Al consumo le cuesta remontar y los canales tradicionales empiezan a perder terreno frente a las billeteras digitales y las compras inmediatas.
Por Martín Ríos
El consumo en la Argentina atraviesa una etapa de transformación profunda. Aunque algunos indicadores muestran una leve estabilización, la recuperación sigue siendo frágil y desigual. En ese escenario, los hábitos de compra cambiaron: las familias ajustan gastos, priorizan lo inmediato y buscan alternativas más ágiles para resolver necesidades cotidianas.
La combinación de ingresos deteriorados, inflación persistente y mayor cautela en el gasto impulsó nuevas formas de consumo. Las compras grandes y planificadas ceden terreno frente a decisiones más frecuentes, de menor monto y con fuerte apoyo en promociones, descuentos y financiamiento digital.
El avance del quick-commerce
En este contexto, el quick-commerce —plataformas que prometen entregas en minutos— ganó protagonismo, especialmente en los grandes centros urbanos. Supermercados de cercanía, farmacias y comercios barriales se integran a aplicaciones que permiten comprar solo lo necesario, sin stockearse y sin trasladarse.

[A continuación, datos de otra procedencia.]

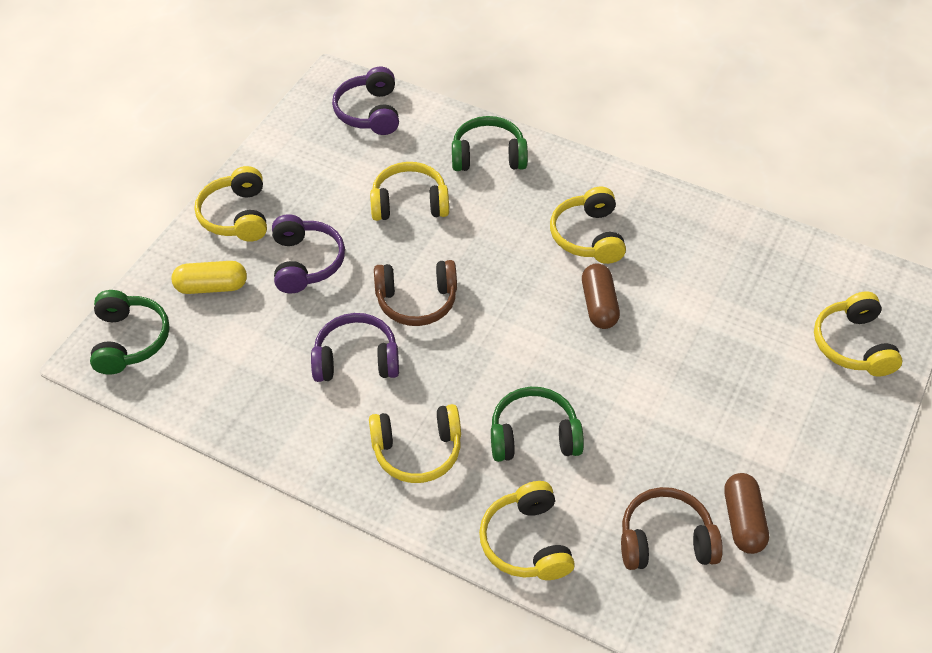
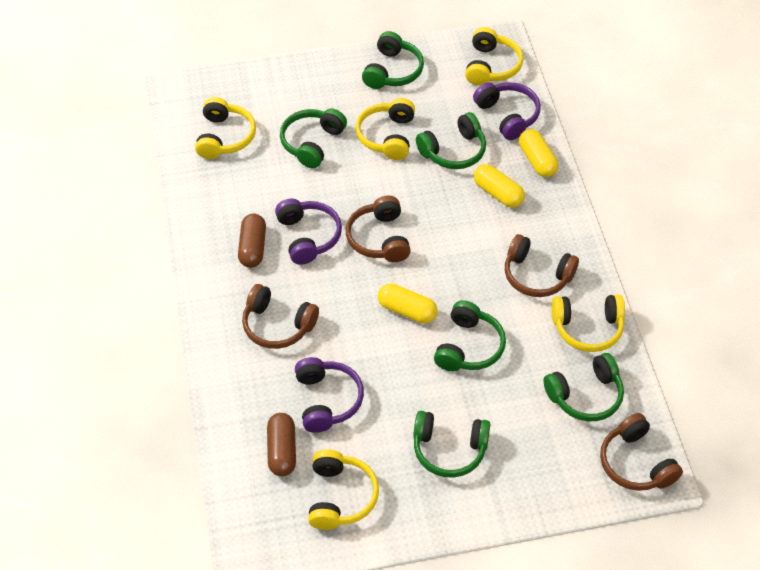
brown headphones: 2 -> 4
green headphones: 3 -> 6
yellow capsule: 1 -> 3
yellow headphones: 6 -> 5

Este modelo responde a una lógica clara: menos compra mensual y más consumo “al día”. La inmediatez reemplaza a la planificación y redefine la relación entre consumidores y comercios.
Las billeteras virtuales se consolidaron como una herramienta clave. Transferencias inmediatas, pagos con QR, promociones bancarias y cuotas sin interés influyen cada vez más en la decisión de compra. En muchos casos, el medio de pago termina siendo tan importante como el precio.

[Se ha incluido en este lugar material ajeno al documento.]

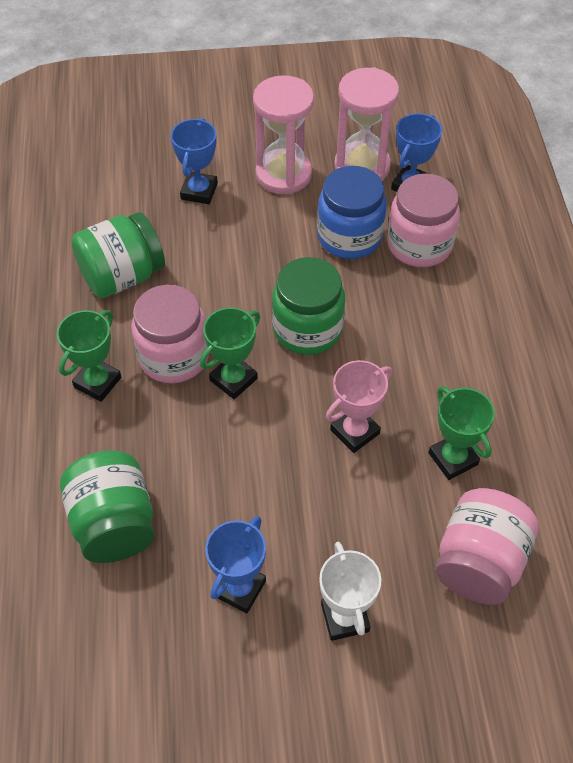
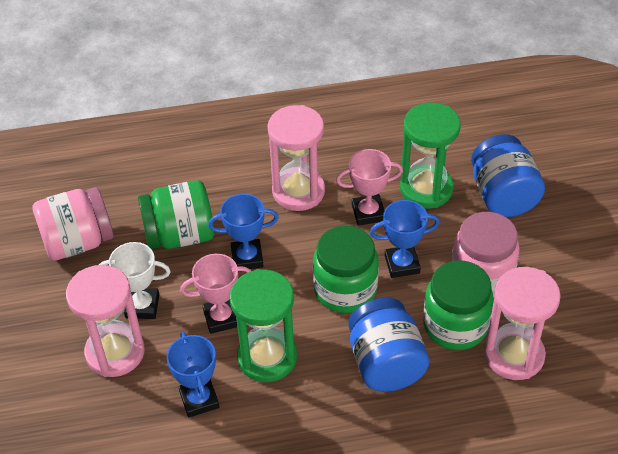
blue jar: 1 -> 2
green hourglass: 0 -> 2
green trophy: 3 -> 0
pink hourglass: 2 -> 3
pink jar: 3 -> 2
pink trophy: 1 -> 2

Los canales tradicionales —especialmente el comercio físico de gran escala— empiezan a perder terreno frente a esta dinámica más fragmentada y digital. El consumidor ya no recorre góndolas: compara desde el celular, elige ofertas puntuales y decide en función del momento.
Lejos del consumo expansivo de otros períodos, hoy predomina una lógica defensiva. Se compra menos, se compara más y se posterga todo lo que no es urgente. Alimentos, artículos de limpieza y productos básicos concentran el mayor movimiento, mientras que bienes durables siguen rezagados.
Este cambio no solo es económico, sino cultural. La experiencia de compra se volvió más pragmática y menos aspiracional.
El consumo argentino no desaparece, se transforma. La caída del poder adquisitivo aceleró procesos que ya estaban en marcha: digitalización, inmediatez y fragmentación de la demanda. El desafío para empresas y comercios será adaptarse a un consumidor más exigente, más informado y con menos margen para el error.
Mientras la recuperación no termine de consolidarse, el quick-commerce y las billeteras seguirán ganando espacio. No como moda, sino como respuesta directa a una economía que obliga a comprar distinto.